Affiliation:
1. Department of Developmental Biology and Stem Cells, Institut de Génétique et de Biologie Moléculaire et Cellulaire
2. Centre National de la Recherche Scientifique
3. Institut National de la Santé et de la Recherche Médicale
4. Université de Strasbourg
Abstract
Automating the extraction of meaningful temporal information from sequences of microscopy images represents a major challenge to characterize dynamical biological processes. So far, strong limitations in the ability to quantitatively analyze single-cell trajectories have prevented large-scale investigations to assess the dynamics of entry into replicative senescence in yeast. Here, we have developed DetecDiv, a microfluidic-based image acquisition platform combined with deep learning-based software for high-throughput single-cell division tracking. We show that DetecDiv can automatically reconstruct cellular replicative lifespans with high accuracy and performs similarly with various imaging platforms and geometries of microfluidic traps. In addition, this methodology provides comprehensive temporal cellular metrics using time-series classification and image semantic segmentation. Last, we show that this method can be further applied to automatically quantify the dynamics of cellular adaptation and real-time cell survival upon exposure to environmental stress.

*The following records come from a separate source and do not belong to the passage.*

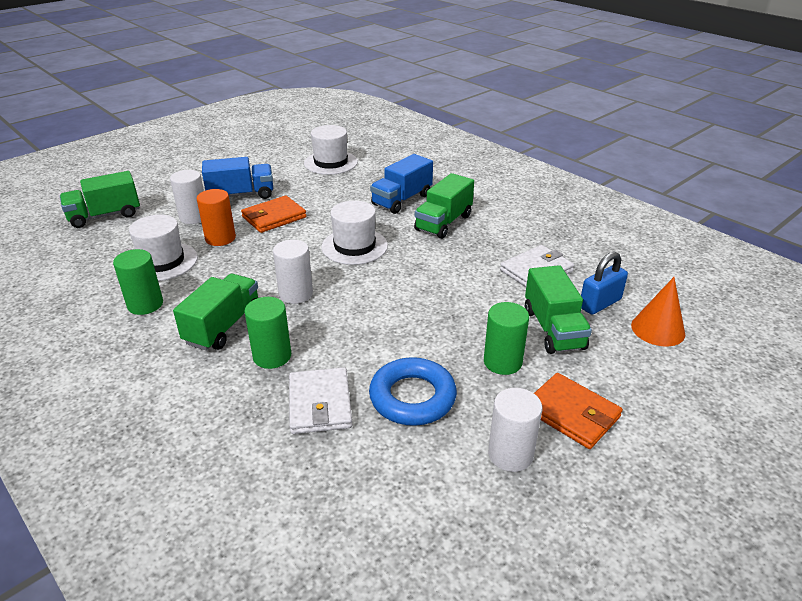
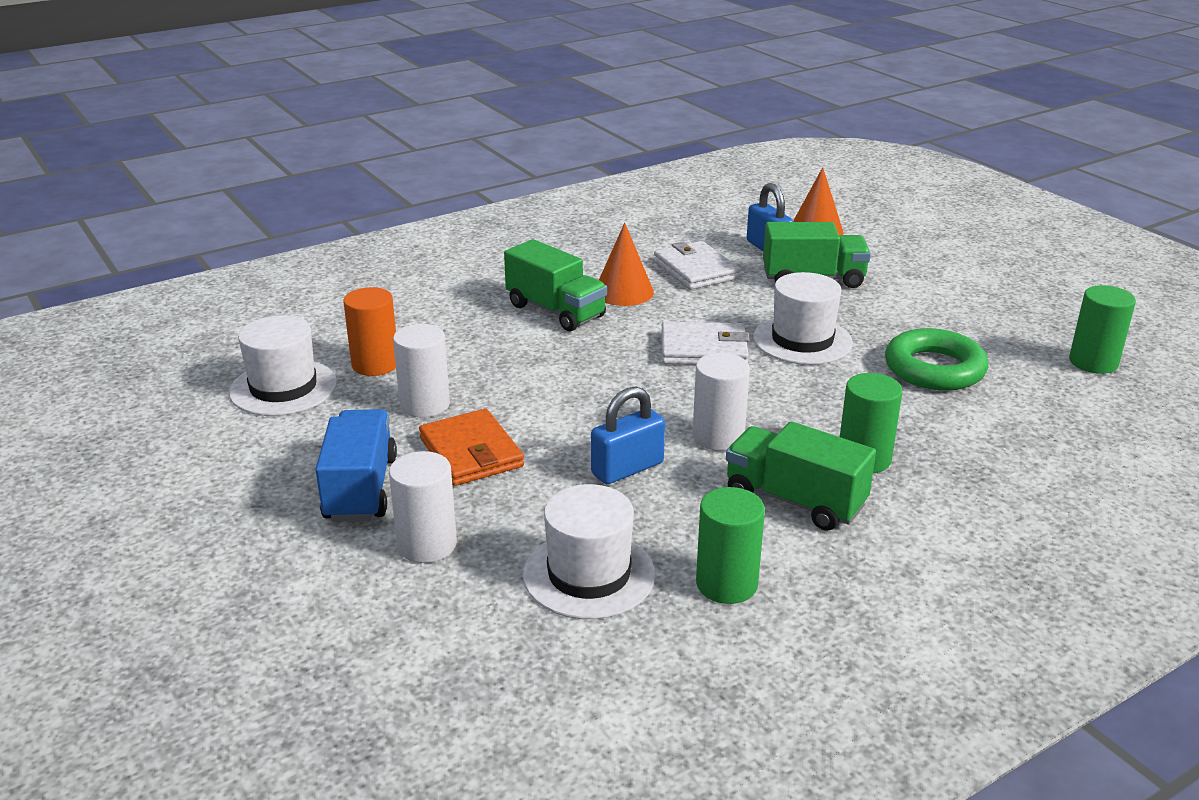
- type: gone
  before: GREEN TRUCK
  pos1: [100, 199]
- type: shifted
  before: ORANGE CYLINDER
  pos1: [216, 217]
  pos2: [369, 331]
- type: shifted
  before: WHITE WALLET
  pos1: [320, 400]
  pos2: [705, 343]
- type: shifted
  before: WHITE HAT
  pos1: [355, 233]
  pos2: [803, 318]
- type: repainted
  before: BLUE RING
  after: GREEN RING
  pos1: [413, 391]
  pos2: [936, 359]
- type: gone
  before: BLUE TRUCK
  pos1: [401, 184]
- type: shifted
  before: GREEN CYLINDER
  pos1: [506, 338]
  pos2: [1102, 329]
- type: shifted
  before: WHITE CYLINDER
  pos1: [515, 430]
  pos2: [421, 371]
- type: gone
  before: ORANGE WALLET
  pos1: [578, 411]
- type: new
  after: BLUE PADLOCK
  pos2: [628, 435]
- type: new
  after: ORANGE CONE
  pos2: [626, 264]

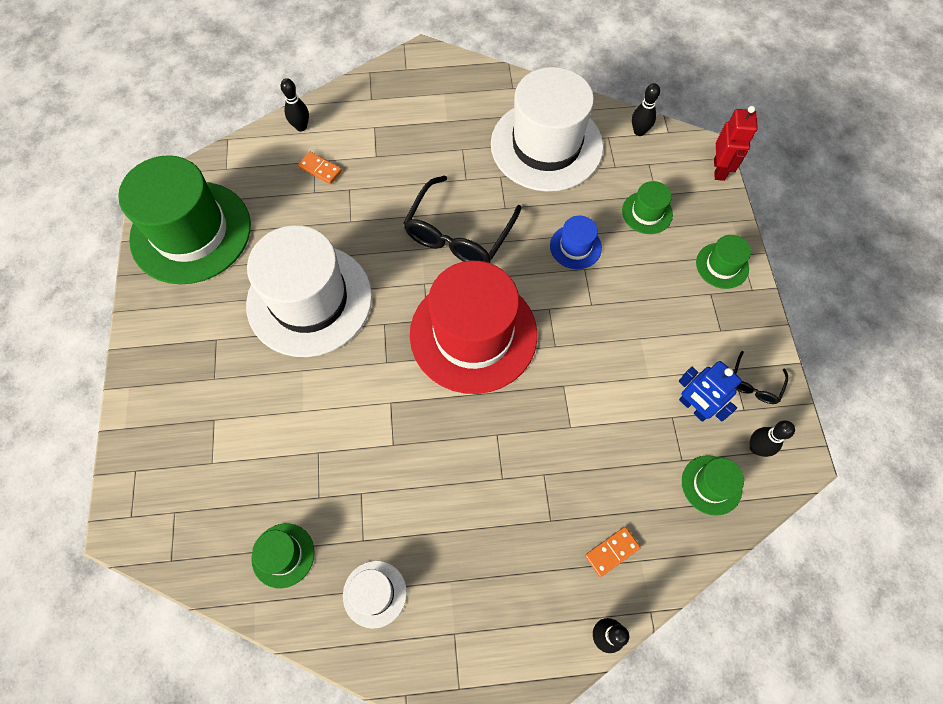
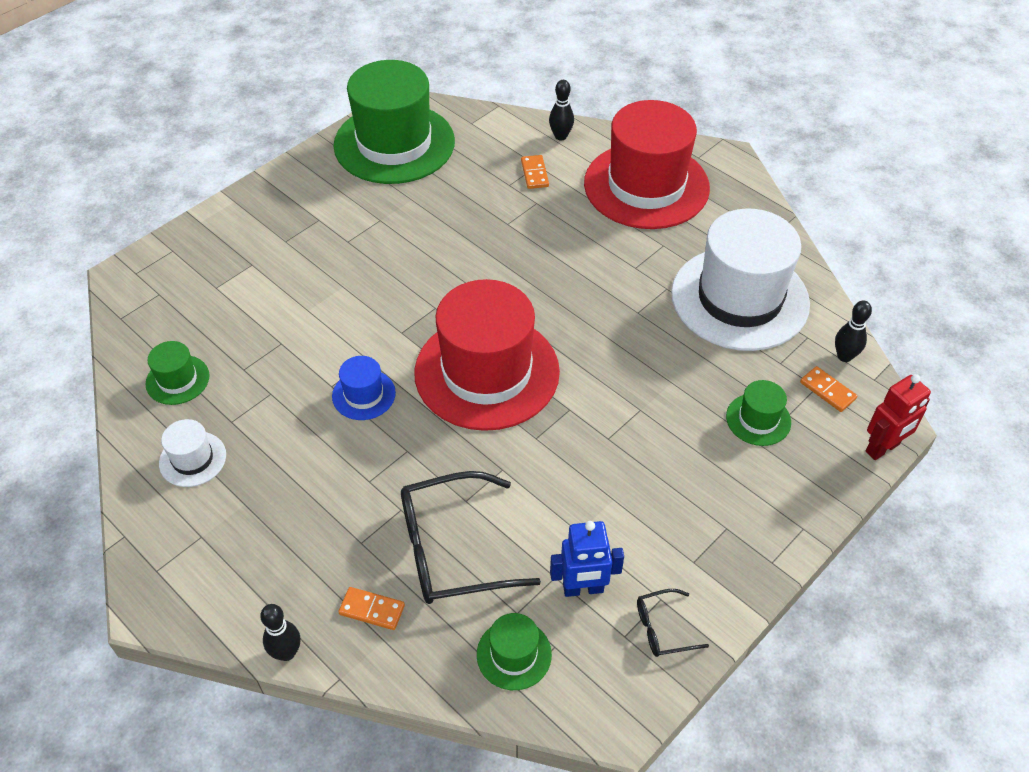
- type: gone
  before: WHITE HAT
  pos1: [309, 291]
- type: shifted
  before: BLACK GLASSES
  pos1: [462, 219]
  pos2: [471, 537]
- type: shifted
  before: BLUE HAT
  pos1: [576, 242]
  pos2: [364, 388]
- type: rotated
  before: BLUE ROBOT
  pos1: [710, 391]
  pos2: [587, 559]
  turn: -105
- type: gone
  before: GREEN HAT
  pos1: [723, 262]
- type: gone
  before: BLACK BOWLING PIN
  pos1: [772, 439]
- type: new
  after: RED HAT
  pos2: [647, 164]
- type: new
  after: ORANGE DOMINO
  pos2: [828, 389]

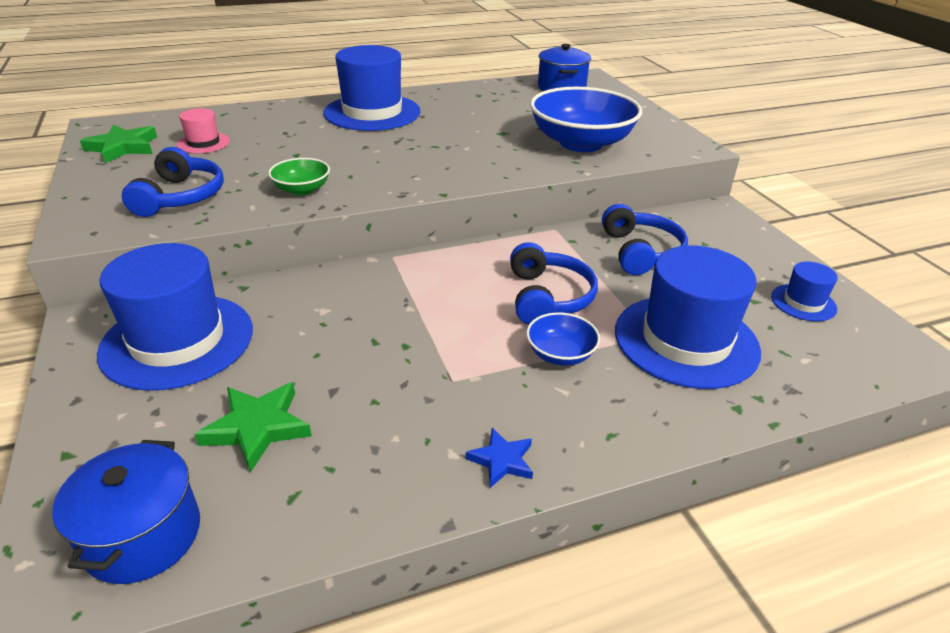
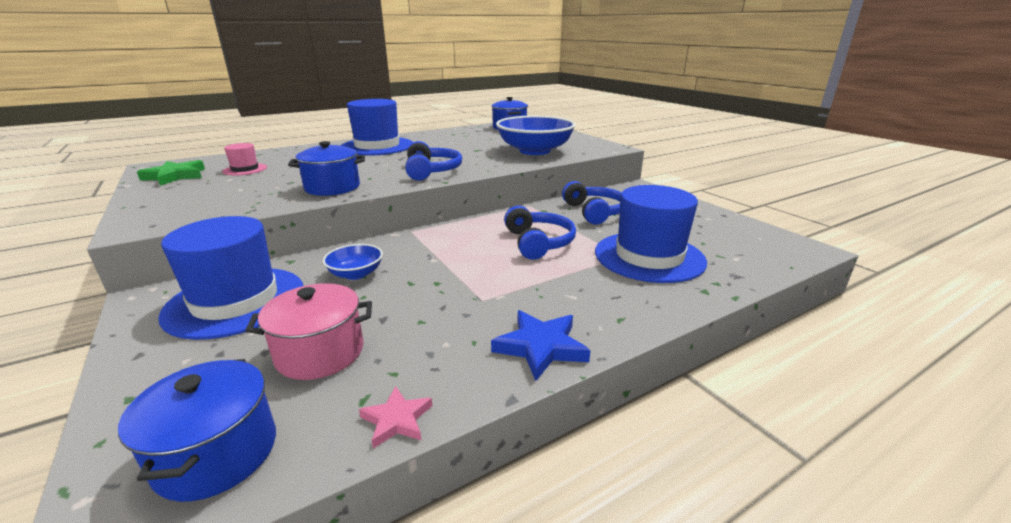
- type: shifted
  before: BLUE HEADPHONES
  pos1: [173, 182]
  pos2: [433, 161]
- type: swapped
  before: GREEN STAR
  after: PINK POT
  pos1: [253, 427]
  pos2: [308, 331]
- type: swapped
  before: GREEN BOWL
  after: BLUE POT
  pos1: [299, 176]
  pos2: [326, 168]
- type: scaled
  before: BLUE STAR
  pos1: [499, 458]
  pos2: [540, 345]
  scale: 1.62
- type: shifted
  before: BLUE BOWL
  pos1: [563, 339]
  pos2: [353, 262]
- type: gone
  before: BLUE HAT
  pos1: [804, 291]
- type: new
  after: PINK STAR
  pos2: [396, 417]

Hence, this methodology provides an all-in-one toolbox for high-throughput phenotyping for cell cycle, stress response, and replicative lifespan assays.
Funder
Agence Nationale de la Recherche
Publisher
eLife Sciences Publications, Ltd
Subject
General Immunology and Microbiology,General Biochemistry, Genetics and Molecular Biology,General Medicine,General Neuroscience
Cited by
10 articles.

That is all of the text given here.